To help combat these ever-pressing issues, countries around the globe have agreed to take part in the 30×30 conservation initiative, which aims to protect 30% of all the world’s oceans and land by 2030.

The ocean part of this promise will be done – in theory – by creating a global network of marine protected areas, ensuring a legal safeguard for the most vulnerable spots in our seas. Currently only 2.7% of the ocean is within ‘highly protected zones’ that have strong regulations intended to safeguard biodiversity.

What this means in practice is that 30% of all our oceans cannot be used for any destructive or disruptive purposes. This would include fishing, mining, and anything pollutive. No waste would be dumped in these areas and they would remain virtually untouched, left to thrive without human intervention.

Of course, all that is well and good theoretically, but may be harder to enforce safely in real terms.

Policing such a huge area of the planet’s oceans would be near on impossible, and it’s inevitable that some pollution, fishing, and other activities would continue to take place illegally.

It would also cause significant disruption for Indigenous people who rely on land and ocean resources to live and thrive. Labelling huge swathes of land and sea as protected areas could trigger mass evictions and create permanent rifts in longstanding communities.

In 2021, 49 philanthropic organisations signed an open letter to the 30×30 initiative leaders and the UN, warning that a poorly implemented plan could pave the way for human rights abuse and echo past colonial legacies of Indigenous dispossession.

Resources are being allocated to this cause, however, with some impressive financial backing coming from some extremely wealthy people – including Jeff Bezos himself.

In a statement one month after this open letter was published, Bezos was quick to stress that Indigenous people and local communities will be considered through a ‘new generation of programs’, that ‘focus on livelihoods [with] incentives that offer better paths to prosperity’.
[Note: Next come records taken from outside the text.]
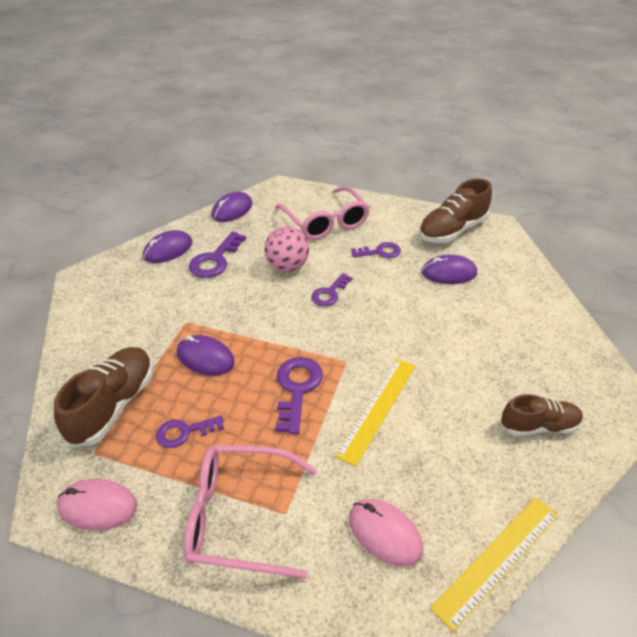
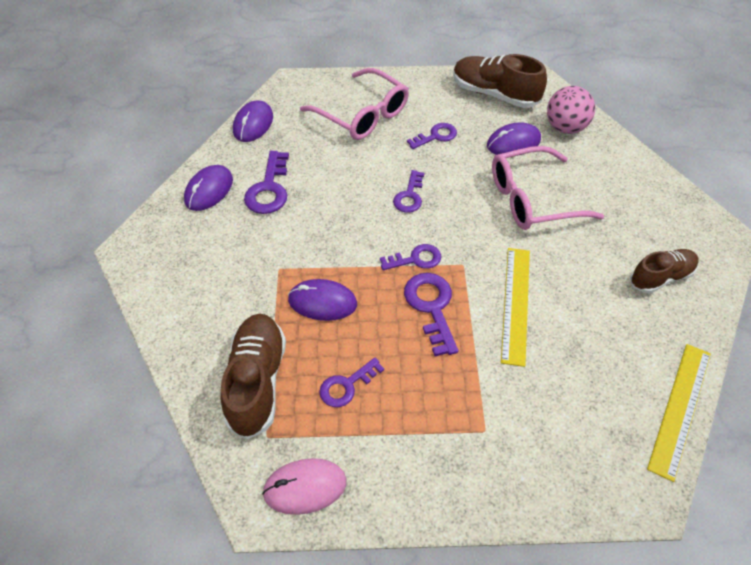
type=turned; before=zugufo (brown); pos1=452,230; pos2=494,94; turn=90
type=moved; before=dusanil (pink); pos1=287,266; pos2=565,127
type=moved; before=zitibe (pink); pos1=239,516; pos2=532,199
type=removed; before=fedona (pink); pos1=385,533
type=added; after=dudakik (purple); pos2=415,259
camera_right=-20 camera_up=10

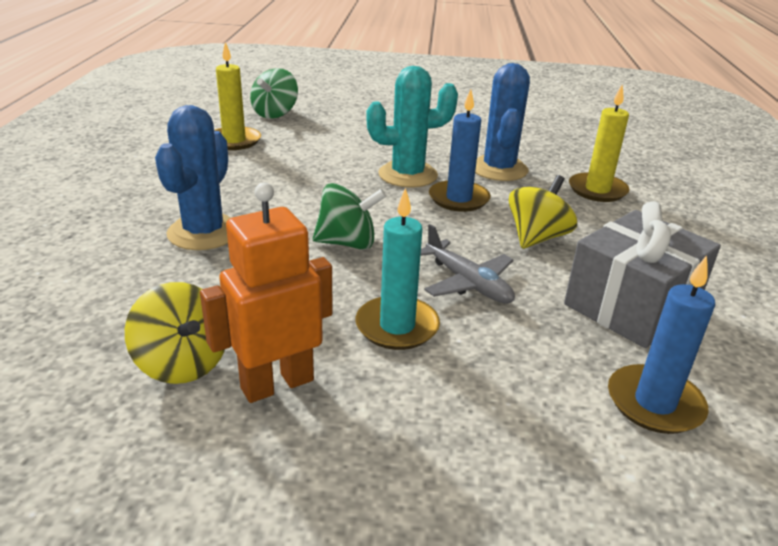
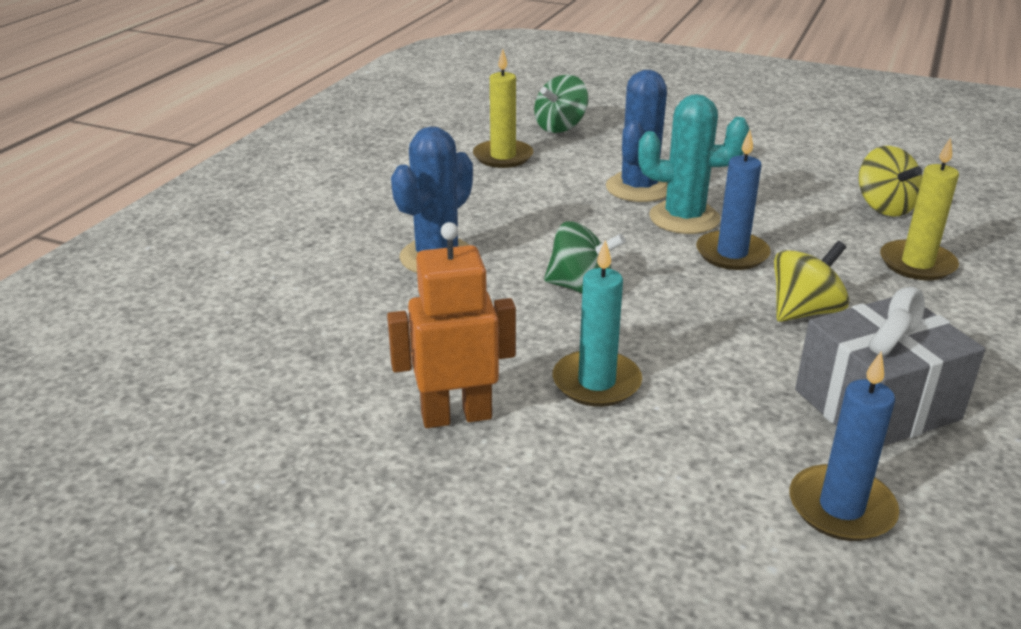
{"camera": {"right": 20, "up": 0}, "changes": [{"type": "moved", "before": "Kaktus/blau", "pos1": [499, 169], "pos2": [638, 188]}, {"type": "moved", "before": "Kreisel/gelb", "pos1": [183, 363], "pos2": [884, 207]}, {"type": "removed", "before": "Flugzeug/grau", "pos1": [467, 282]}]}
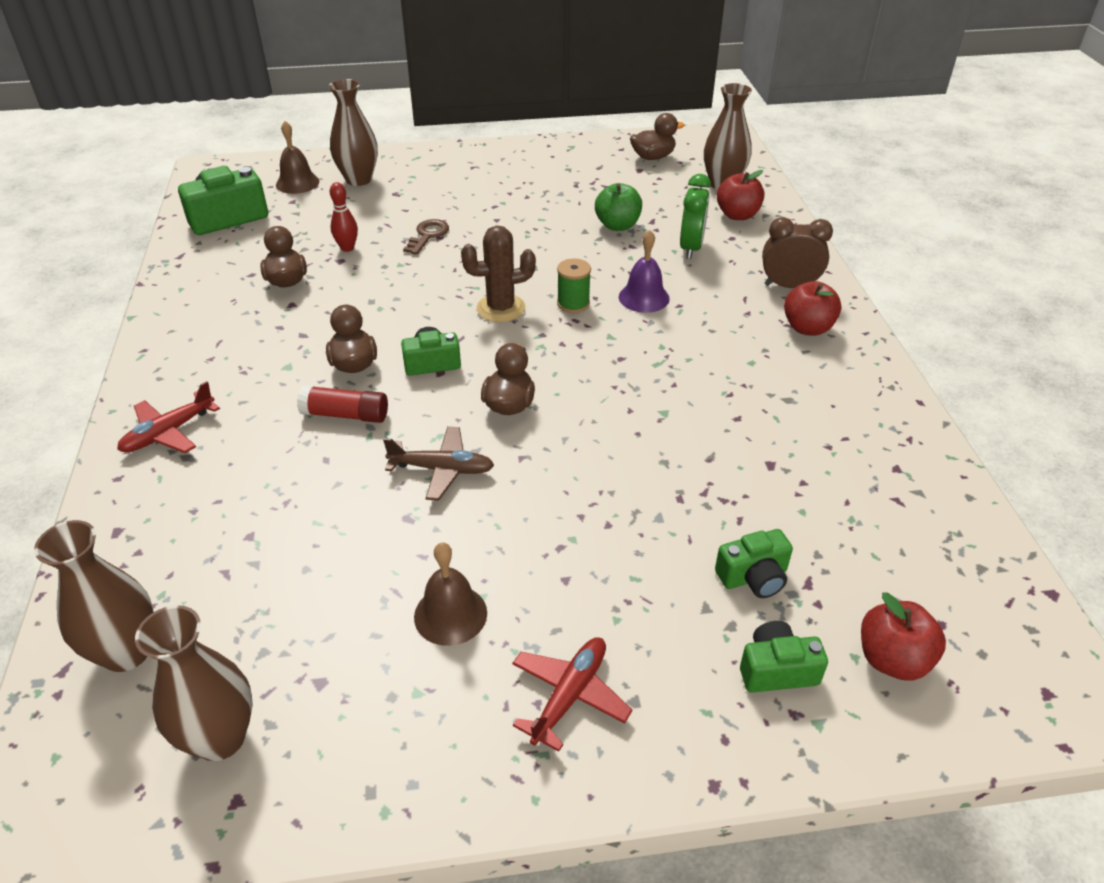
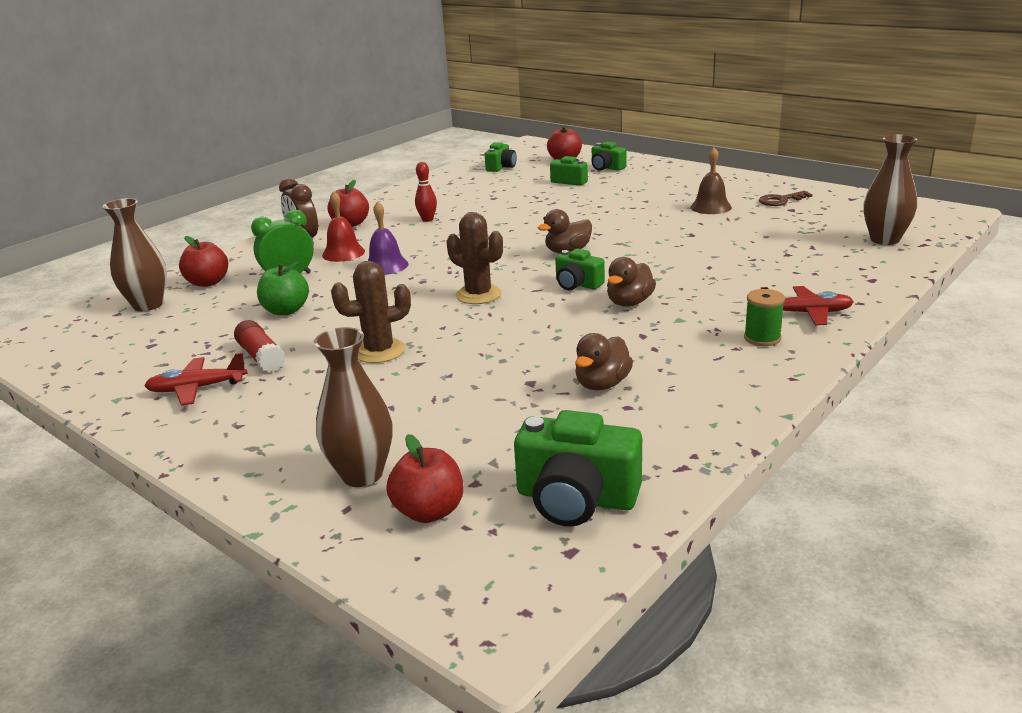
{"camera": {"right": -130, "up": -15}, "changes": [{"type": "moved", "before": "Flugzeug/rot", "pos1": [570, 695], "pos2": [197, 388]}, {"type": "moved", "before": "Klebestift/rot", "pos1": [345, 415], "pos2": [261, 357]}, {"type": "added", "after": "Glocke/rot", "pos2": [343, 253]}, {"type": "added", "after": "Kaktus/braun", "pos2": [379, 351]}, {"type": "replaced", "before": "Glocke/braun", "after": "Apfel/rot", "pos1": [297, 183], "pos2": [429, 511]}, {"type": "moved", "before": "Bowlingkegel/rot", "pos1": [347, 248], "pos2": [427, 219]}, {"type": "added", "after": "Kamera/grün", "pos2": [501, 167]}, {"type": "moved", "before": "Garnrolle/grün", "pos1": [573, 303], "pos2": [762, 338]}, {"type": "moved", "before": "Schlüssel/braun", "pos1": [428, 235], "pos2": [781, 200]}, {"type": "removed", "before": "Vase/braun", "pos1": [220, 738]}, {"type": "removed", "before": "Flugzeug/braun", "pos1": [442, 469]}, {"type": "removed", "before": "Ente/braun", "pos1": [653, 157]}]}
Alongside the ex-Amazon CEO, eight other grant makers have promised $5 billion as part of the ‘Protecting Our Planet Challenge’. While it may sound like a dodgy YouTube challenge, this project is intended to kick start the 30×30 initiative and get the ball genuinely rolling on protecting the planet.

All other grant makers have promised similar co-operation with Indigenous communities, though this will not be an easy task to do on such a large scale. These backers include Arcadia, Bloomberg Philanthropies, Nia Tero, Re:wild, and the Rob and Melani Walton Foundation, among others.

Despite these challenges and obstacles, which are very real and immediate, the necessity for ocean conservation is undeniable and pressing.

More than 3 billion people currently rely on the ocean for their livelihoods, and 2.4 billion people live along marine coastlines. If things continue as they are, irreversibly damaged marine ecosystems will destroy economic security for a huge chunk of the global population.

It’s not just people, either. Emissions can be significantly reduced if we improve the health of our oceans.

Seagrass beds, salt marshes, mangroves, and associated food webs all sequester carbon dioxide from the atmosphere at up to five times that of tropical forests. Trees have been out here taking all the limelight – but the sea is also vital for emission reduction.

Scientists back the numbers and insist that we must have 30% of our oceans highly protected by 2030 via ‘Marine Protected Areas’. It’s the road to get there that remains bumpy, as local and international communities face sudden, disruptive change.